Bylaws of the University of California Santa Barbara Faculty Association
Amended July 24, 2023
Article I. Name
Article II. Purpose and Functions
Article III. Membership
Article IV. Relation to the Santa Barbara Division
Article V. Executive Board and Officers
Article VI. Duties of the Executive Board and its officers
Article VII. Staff of the Association
Article VIII. Dues and Assessments
Article IX. Meetings.
Article X. Voting and Electronic Ballots.
Article XI. Amendment of these Bylaws.
Article XII. Effective Date
Article I. Name.
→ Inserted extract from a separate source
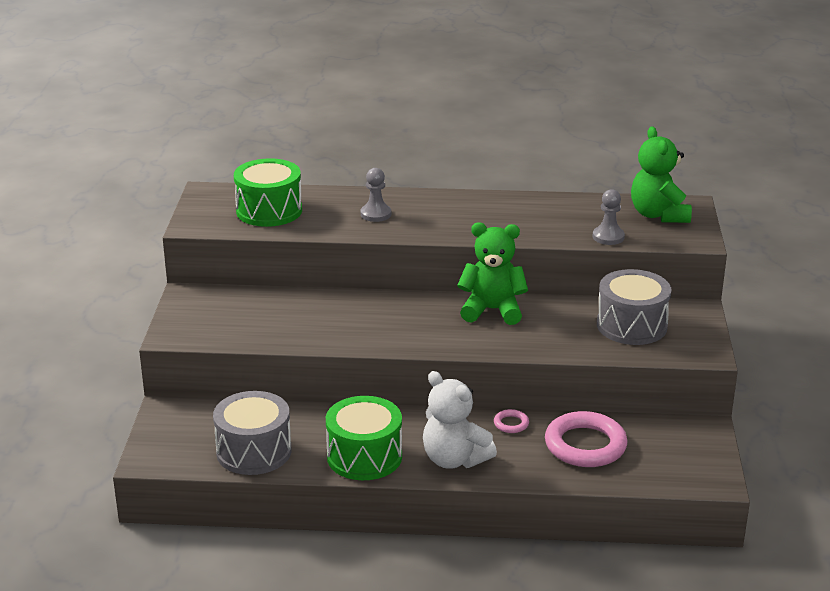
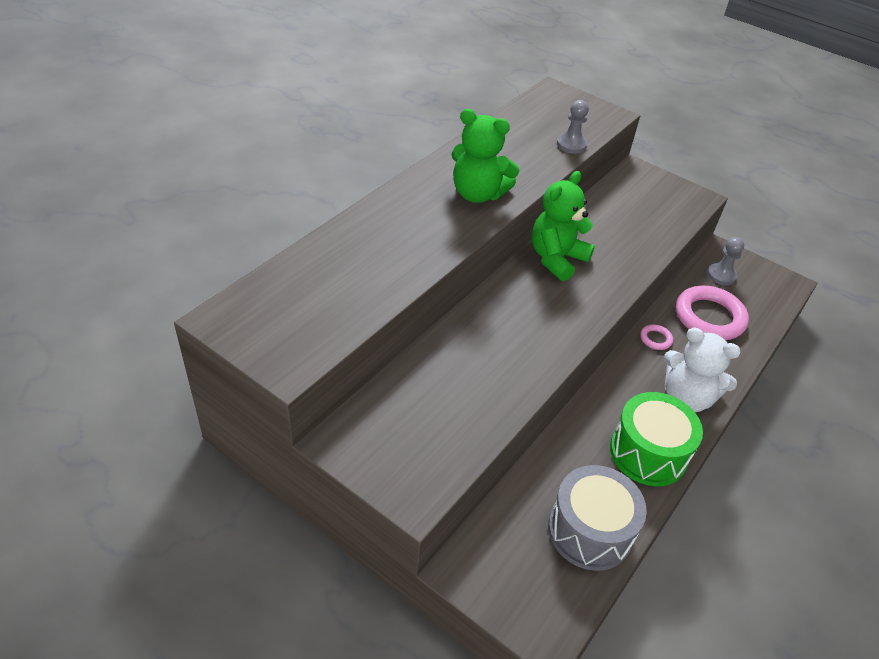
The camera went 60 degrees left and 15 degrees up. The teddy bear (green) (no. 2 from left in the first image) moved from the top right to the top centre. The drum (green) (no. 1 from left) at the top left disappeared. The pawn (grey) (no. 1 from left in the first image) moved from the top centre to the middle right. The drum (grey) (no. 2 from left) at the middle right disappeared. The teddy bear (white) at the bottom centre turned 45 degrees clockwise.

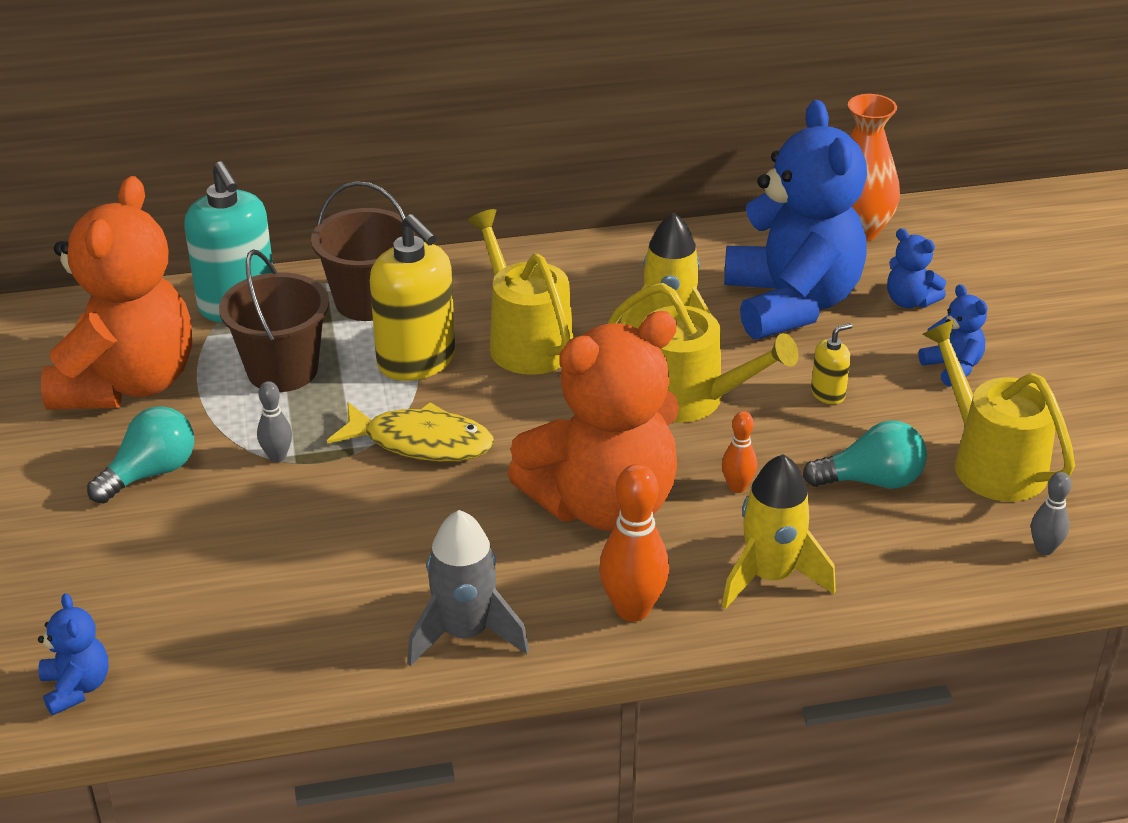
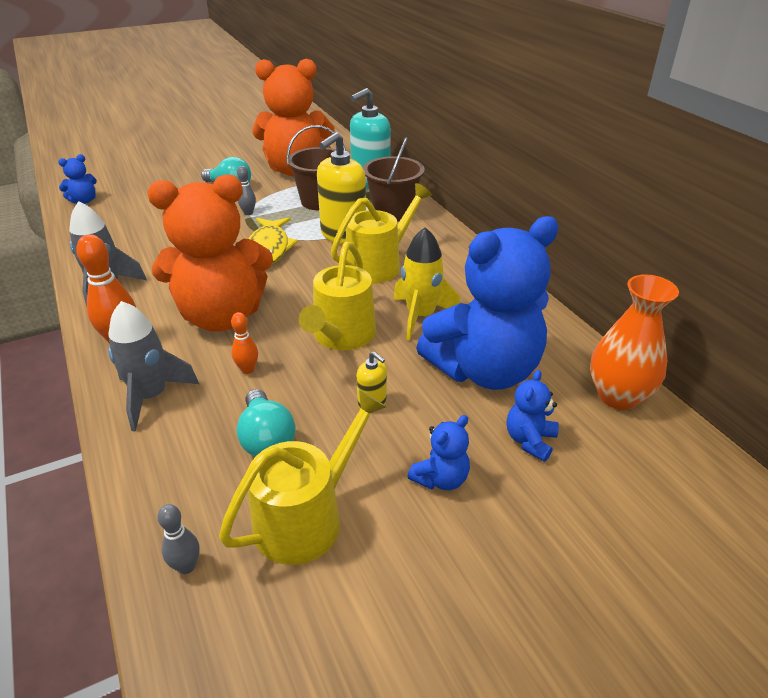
The camera went 75 degrees right and 0 degrees up. The teddy bear (orange) (no. 2 from left in the first image) at the centre turned 60 degrees counterclockwise. The rocket (yellow) (no. 2 from left) at the middle right became the rocket (grey) (no. 2 from left) at the middle left.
The name of this organization, referred to as “Association” in these By-laws, is the University of California Santa Barbara Faculty Association, also known as Santa Barbara Faculty Association (SBFA).
Article II. Purposes and Functions
Section 1. The Association shall have as its general purposes:
(a) To preserve and heighten the professional and scholarly values held by the faculty.
(b) To protect and strengthen the privileges and responsibilities traditionally reserved to the faculty for maintaining and improving academic quality on campus.
(c) To support and effect faculty participation in the governance of the University.
(d) To maintain and improve the economic status and general welfare of the faculty.
(e) To communicate with members regularly on how the Association is pursuing these goals.
Section 2. The Association shall have as its principal functions:
(a) To inform, consult with, and represent faculty interests to all agencies whose decisions affect the faculty, and to gather and disseminate to the faculty information on all relevant issues before such agencies. These agencies include the legislative and executive branches of government and administrative agencies of the State of California, the Public Employment Relations Board, the California Post-Secondary Education Commission, the Board of Regents, and when appropriate, the University-wide and campus administrations.
(b) To encourage the development of, maintain contact with, coordinate its activities with, and form liaisons with parallel or similar organizations on other campuses of the University of California.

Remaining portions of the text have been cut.